After 37 years with USFS, Norm Michaels “retired” in 2011 and began consulting for private landowners near his home in McKenzie Bridge Oregon. Norm works primarily for private landowners and provides services including management plan preparation, timber sale administration, reforestation, and timber appraisal. Additionally, Norm continues to work as a logistics chief on federally managed wildfires across the country and volunteers with the McKenzie Bridge Fire Department. 

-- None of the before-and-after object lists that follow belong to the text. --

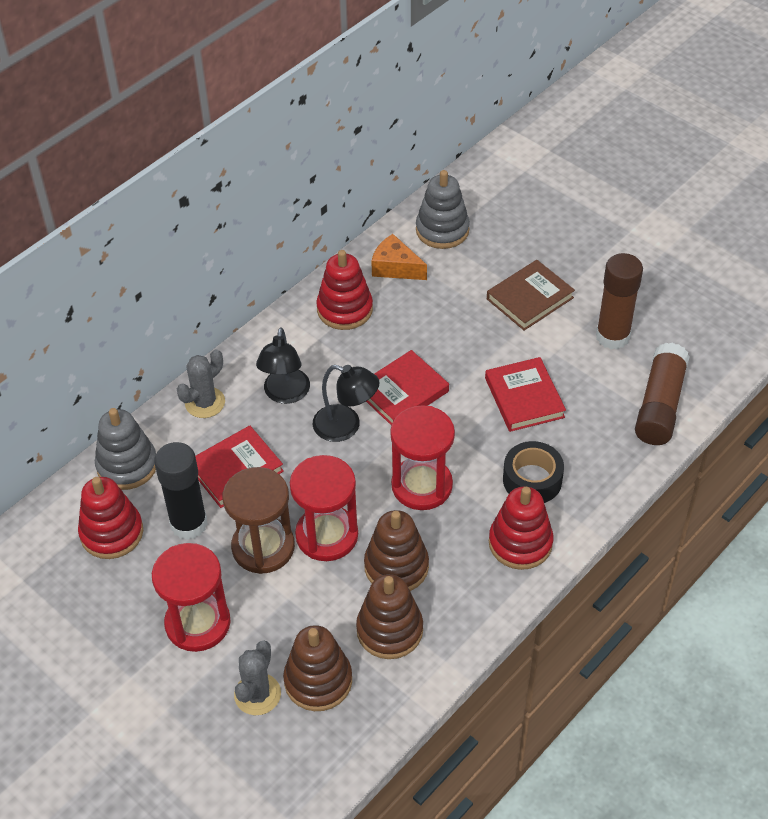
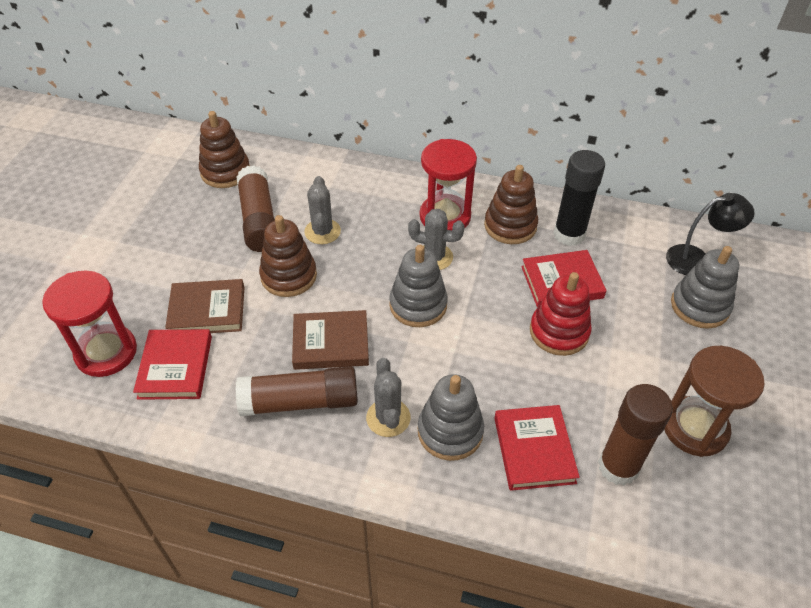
black lamp: 2 -> 1
black tape: 1 -> 0
brown book: 1 -> 2
brown glue stick: 2 -> 3
grey cactus: 2 -> 3
grey stacking toy: 2 -> 3
orange cheese: 1 -> 0
red hourglass: 3 -> 2
red stacking toy: 3 -> 1

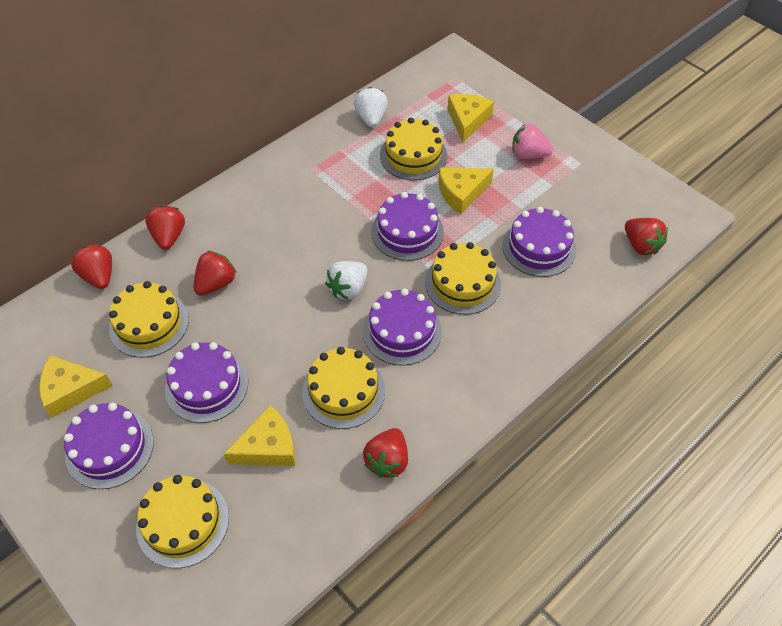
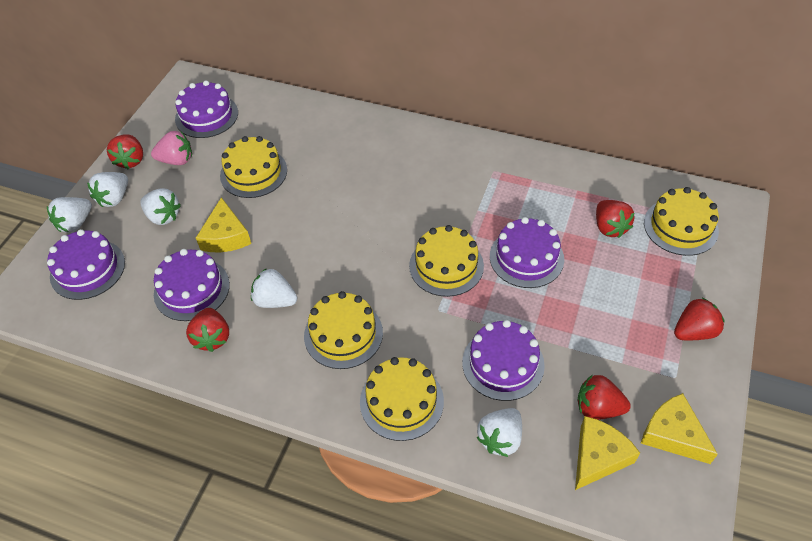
white strawberry: 2 -> 5
yellow cheese: 4 -> 3

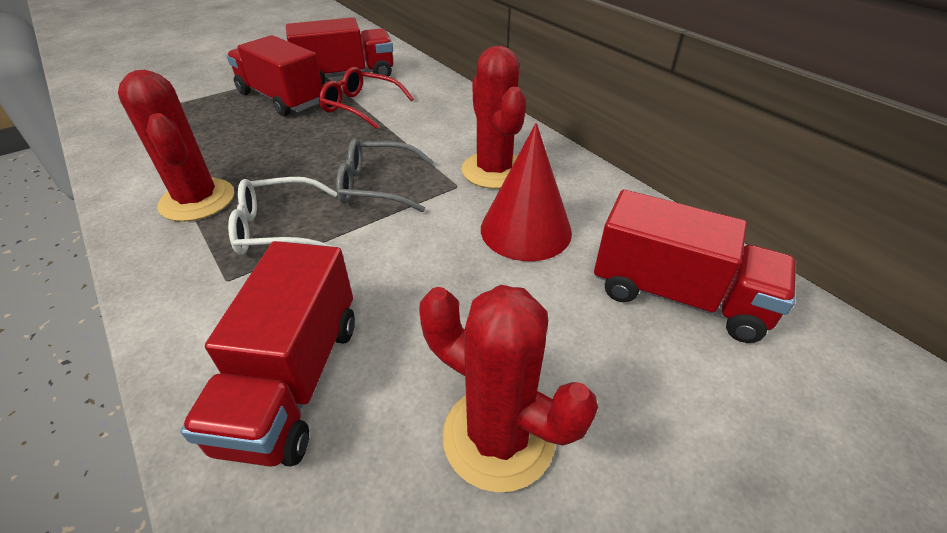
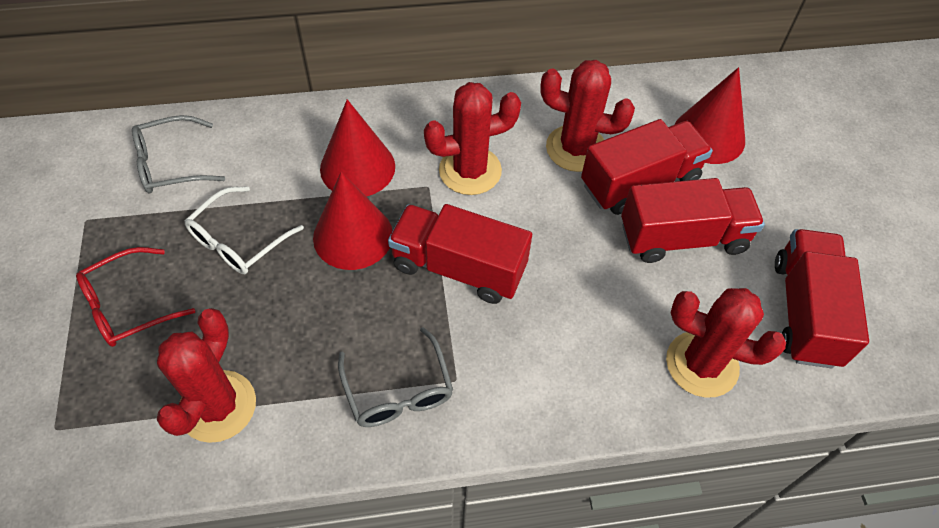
grey glasses: 1 -> 2
red cactus: 3 -> 4
red cone: 1 -> 3

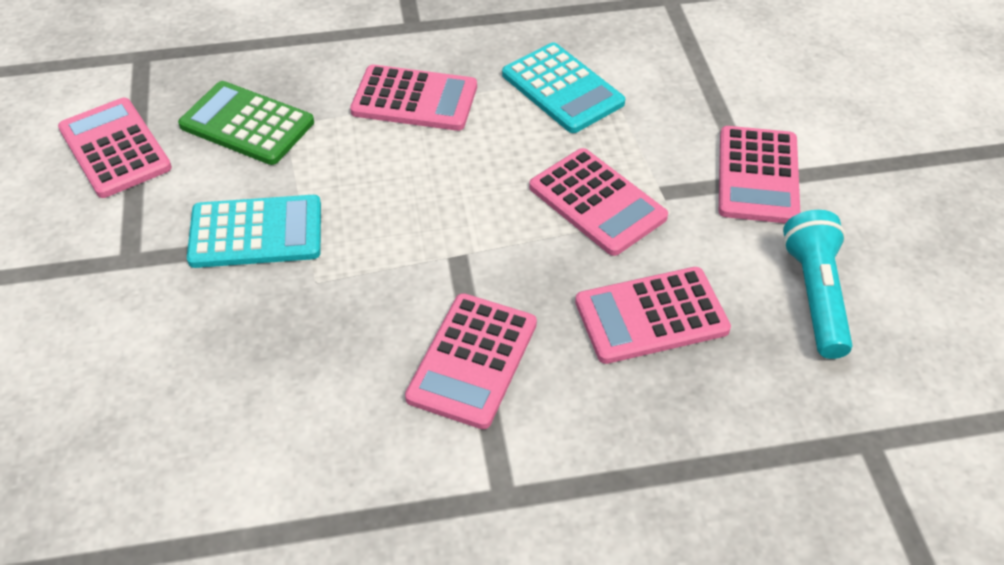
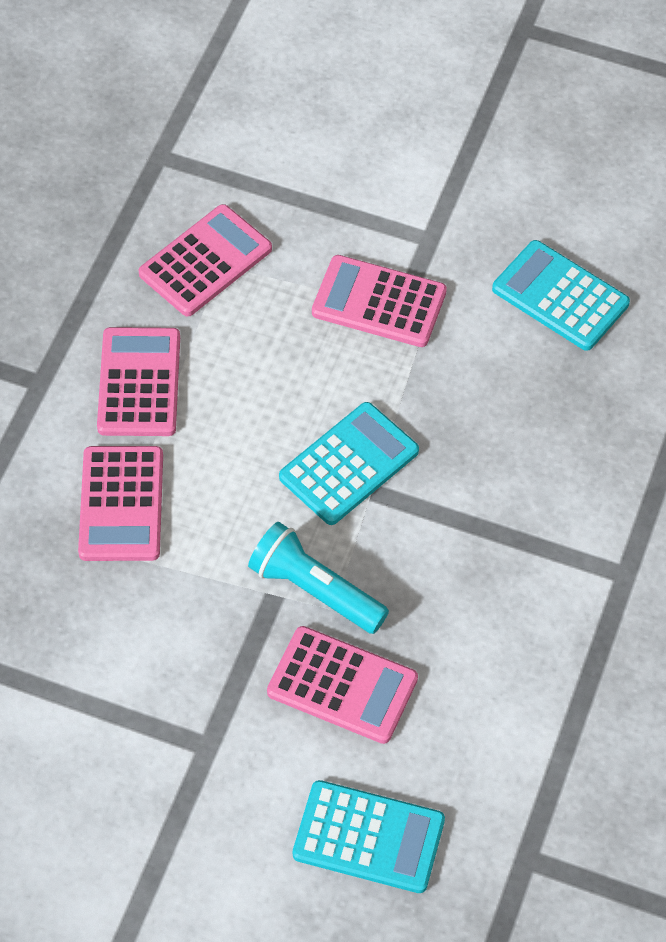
green calculator: 1 -> 0
pink calculator: 6 -> 5
turquoise calculator: 2 -> 3

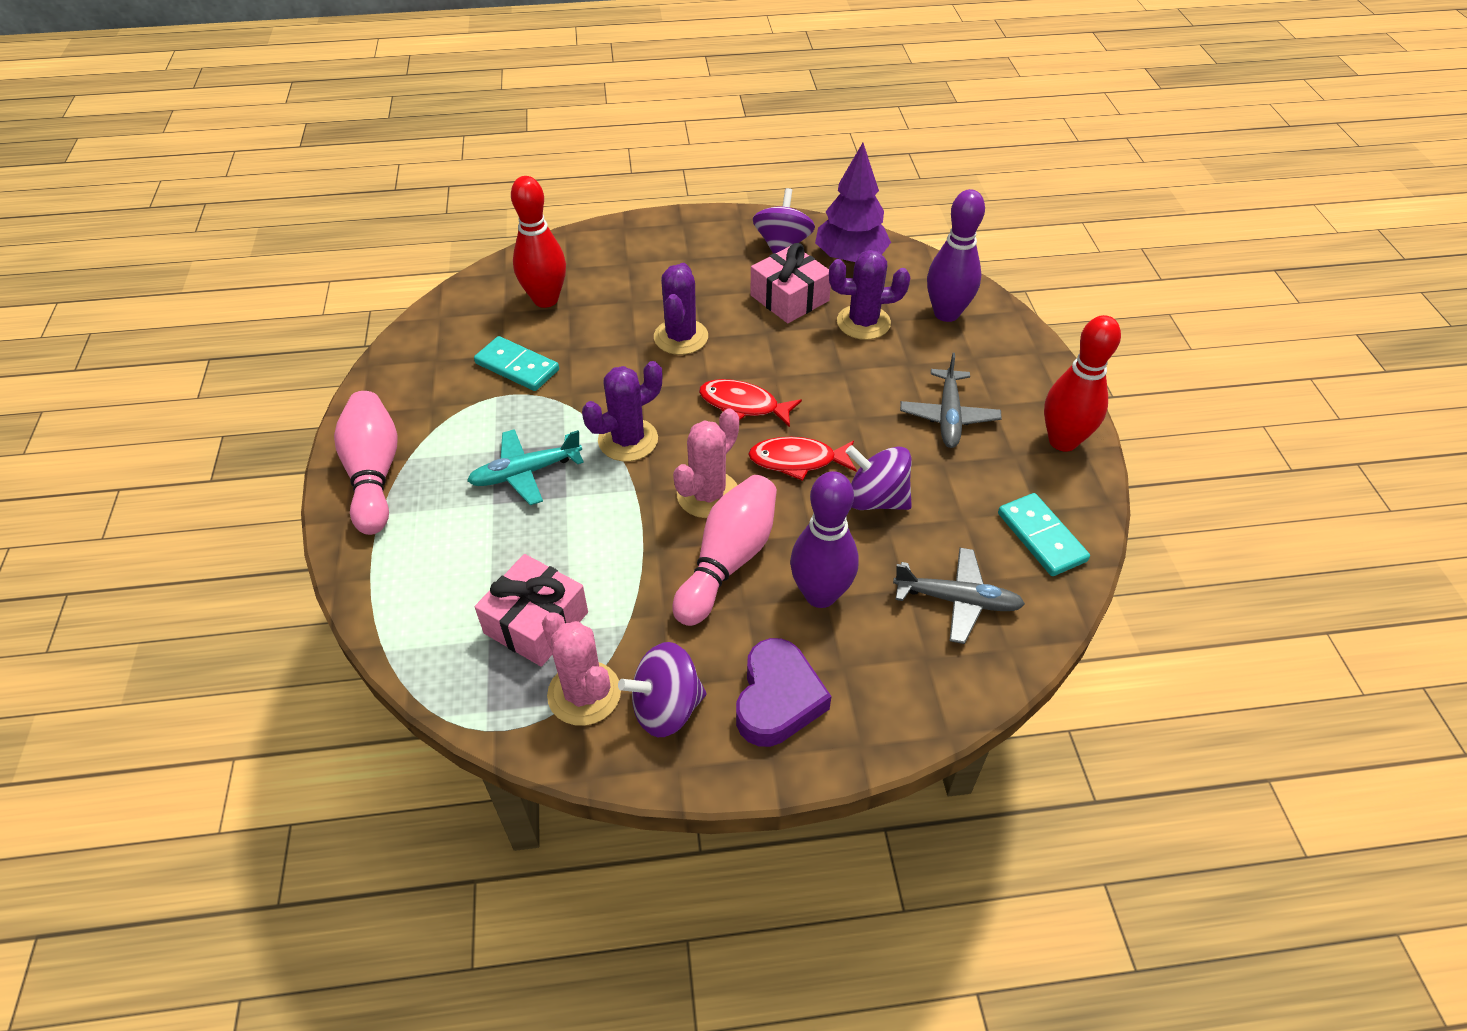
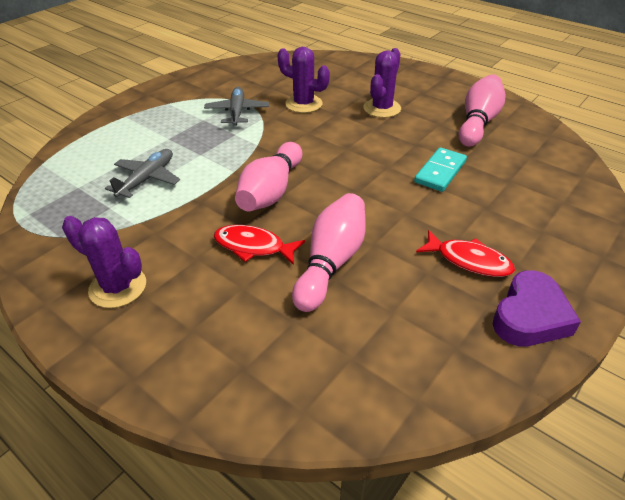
pink bowling pin: 2 -> 3
pink cactus: 2 -> 0
pink gift: 2 -> 0
purple bowling pin: 2 -> 0
purple spinning top: 3 -> 0
purple tree: 1 -> 0
red bowling pin: 2 -> 0
turquoise domino: 2 -> 1
turquoise plane: 1 -> 0

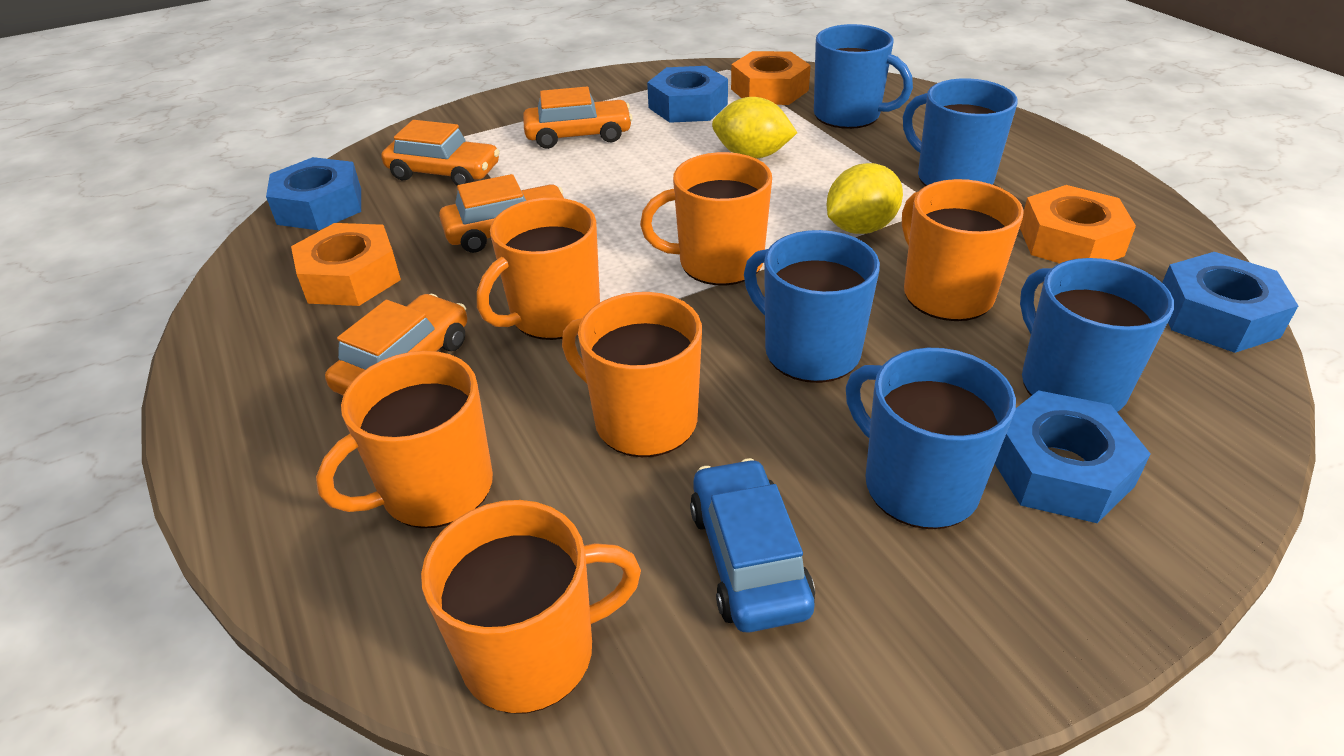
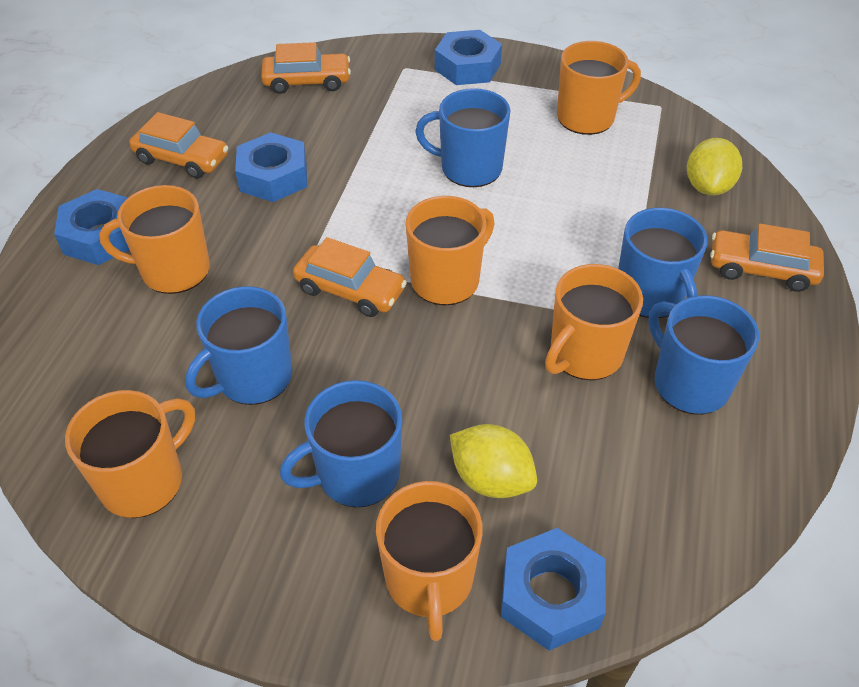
blue car: 1 -> 0
orange nut: 3 -> 0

The Holiday Farm Fire ignited on the evening of September 7th, 2020. Dirven by historically strong winds, the fire grew to thousands of acres by the next morning and was threatening the town of McKenzie Bridge. Norm was deployed on a fire in California when he got the call from his wife (who also volunteers with the McKenzie Bridge Fire Department) that the fire was threatening their town, and they were under evacuation orders. Norm returned home and spent several weeks helping the town fire department assist in suppression, evacuation, and structure defense efforts. By the time the fire was declared contained in mid-October 2020, one fatality was confirmed, 173,393 acres had burned, 738 structures were destroyed including about 400 homes, and the nearby town of Blue River was gone. Much of McKenzie Bridge, including Norm’s home survived the fire, however, his 137-acre Tree Farm just outside the town of Blue River had burned. Out of 137 total acres, only 10 acres contained sufficient stocking of live trees to continue growing. For the remainder of the property this fire was a stand replacement event. 

Following the Holiday Farm Fire, Norm was involved in salvage operations for many clients, as well as on his own Tree Farm. Following such an event, there is a short window to salvage harvest before the scorched trees decay to a point that they are not merchantable. Local markets are often flooded with salvage wood following a large fire, suppressing markets for already damaged timber. Due in part to his experience as a forester, and quick response, Norm was successful in salvage harvesting much of the timber on his property. While he fared better than some, the Holiday Farm Fire still represented several hundreds of thousands of dollars in loss for Norm, a significant financial hit for a small, private landowner. In addition to disrupting his scheduled rotation, and halving the stumpage value of the current stand, costly reforestation efforts were required on much of the property where natural regeneration was insufficient to support a quality stand. By the time I visited the property, about half had already been reforested with new Douglas-fir and Western redcedar seedlings, at a cost of nearly $1,000/acre. 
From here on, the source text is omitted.